Sei miliardi a 400 milioni di euro. Questa è la somma di denaro che la comunità internazionale è riuscita a raccogliere, nel tentativo di garantire un sostegno continuo al popolo siriano e ai paesi che ospitano i rifugiati. L'Unione Europea offre 1,5 miliardi di euro

Bruxelles ha ospitato la sesta conferenza su come "Sostenere il futuro della Siria e della regione".

Il conflitto è in corso dal 2011. Secondo Bruxelles questo è un dovere morale di fronte a un disastro umanitario senza precedenti. Così Josep Borrell, Alto rappresentante dell'UE: "Il 90% dei siriani che vivono in Siria, vive in povertà. Il 90% significa quasi tutti, tranne Assad e la sua cricca. Ma il popolo siriano, il 90% vive in povertà, il 60% soffre di insicurezza alimentare e spesso non sa cosa sia avere da mangiare".

Un totale di 55 paesi hanno partecipato alla Conferenza. Ma secondo alcuni attivisti, una parte dei soldi promessi negli anni precedenti non è sempre arrivata ai siriani.

Dice Sawsan Abou Zainedin, del Siria Resource Group - SRG:  "Gli aiuti hanno migliorato le condizioni delle persone ed hanno contribuito a migliorare la situazione sotto molteplici aspetti, ma hanno anche contribuito a creare modelli pericolosi.

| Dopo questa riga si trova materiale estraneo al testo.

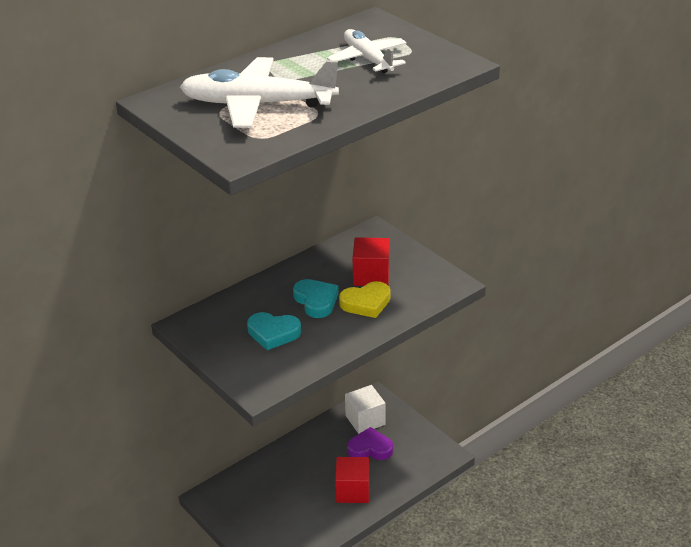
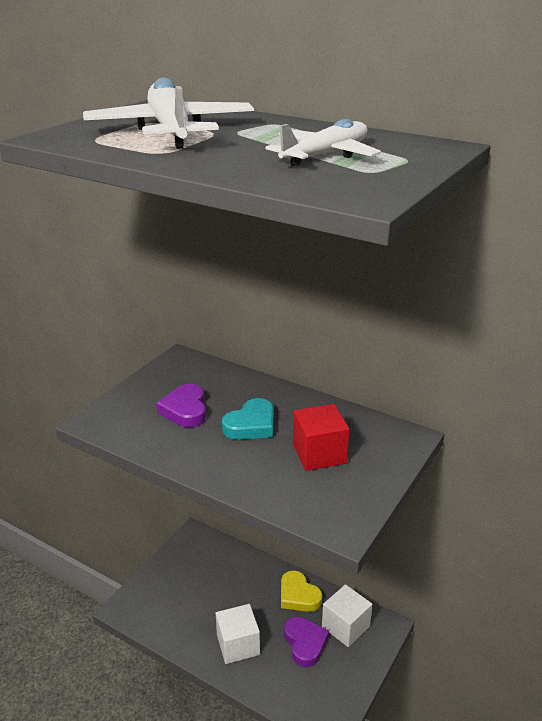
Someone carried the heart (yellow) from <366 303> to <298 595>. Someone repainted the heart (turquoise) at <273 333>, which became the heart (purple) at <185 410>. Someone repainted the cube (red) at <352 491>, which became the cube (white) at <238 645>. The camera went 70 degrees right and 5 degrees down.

Abbiamo visto aiuti contribuire a violazioni dei diritti umani, a consolidare le divisioni esistenti, alcuni aiuti hanno anche fatto parte dell'economia del conflitto in un modo o nell'altro perché sono stati soggetti a deviazioni e abusi da parte di alcuni protagonisti sul campo". 

Borrell ha però promesso di lavorare con partner responsabili. D'altra parte, la Russia non è stata invitata alla conferenza dei donatori. Secondo l'Unione Europea, e data la situazione in Ucraina, il ruolo di Mosca finora non è stato quello di pacificatrice.